Let Ma be *the* point on the line segment BC such that:

MaB + MaMab = MaC + MaMac

where Mab, Mac are the orthogonal projections of Ma on
AB, AC, resp. Similarly Mb, Mc.

The triangles ABC, MaMbMc are perspective with trilinear perspector

((1 + sinA) / sinA ::)

Now,

1. Let Ka be *the* point on the line segment BC such that:

KaB + BKab = KaC + CKac

where Kab, Kac are the orthogonal projections of Ka on
AB, AC, resp. Similarly Kb, Kc.

The triangles ABC, KaKbKc are perspective with trilinear perspector:

((1 + cosA) / sinA ::) = (cot(A/2) ::) [mittenpunkt]

2. Let La be *the* point on the line segment BC such that:

LaLab + BLab = LaLaC + CLac

where Lab, Lac are the orthogonal projections of La on
AB, AC, resp.
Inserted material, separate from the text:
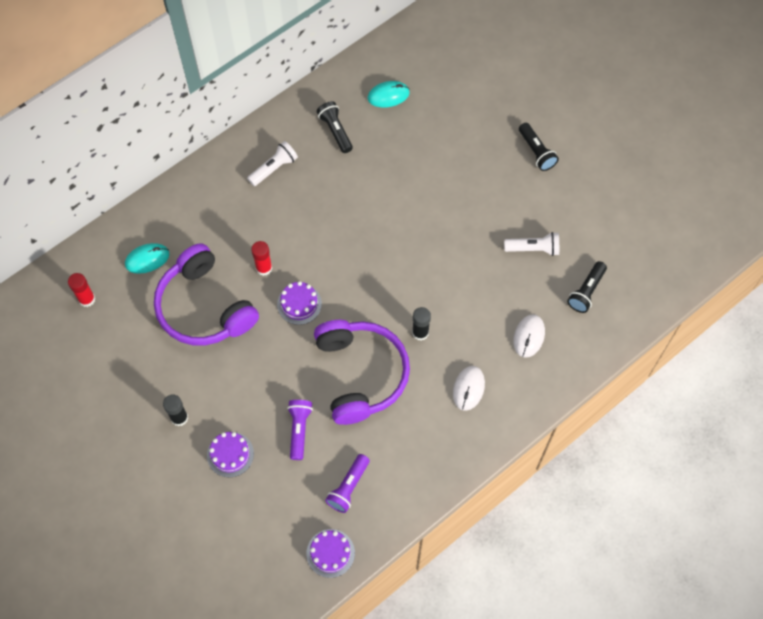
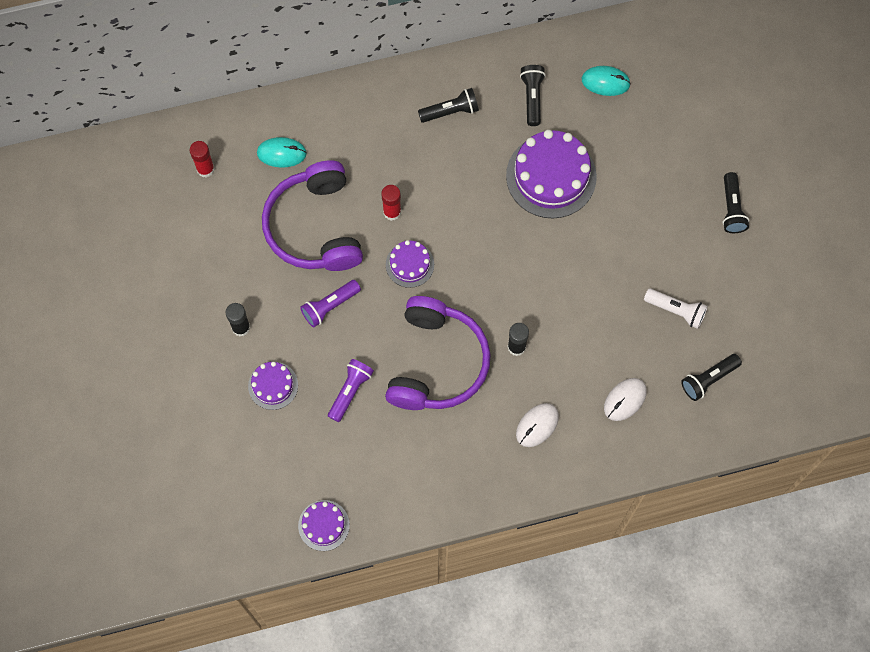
camera: 25 degrees right, 5 degrees up
(274, 168) = (451, 111): white flashlight -> black flashlight
(348, 487) = (371, 469): purple flashlight -> purple flashlight (329, 306)
(381, 186) = (551, 176): none -> purple cake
Similarly Lb, Lc.

The triangles ABC, LaLbLc are perspective with trilinear perspector:

((sinA + cosA) / sinA ::) = (1 + cotA ::)

3. Let Pa be *the* point on the line segment BC such that:

perimeter(BPaPab) = perimeter(CPaPac)

where Pab, Pac are the orthogonal projections of Pa on
AB, AC resp. Similarly Pb, Pc.

The triangles ABC, PaPbPc are perspective with trilinear perspector:

((1 + sinA + cosA) / sinA ::)

4. Let Qa be *the* point on the line segment BC such that:

area(BQaQab) = area(CQaQac)

where Qab, Qac are the orthogonal projections of Qa on
AB, AC, res. Similarly Qb, Qc.

The triangles ABC, QaQbQc are perspective with trilinear perspector:

(sqrt(cotA) ::)

>2) Na is the unique point on the segment BC such as
>NaB + d(Na,AC) = NaC + d(Na, AB) with d for distance; define Nb, Nc

That is, NaB - d(Na, AB) = NaC - d(Na,AC)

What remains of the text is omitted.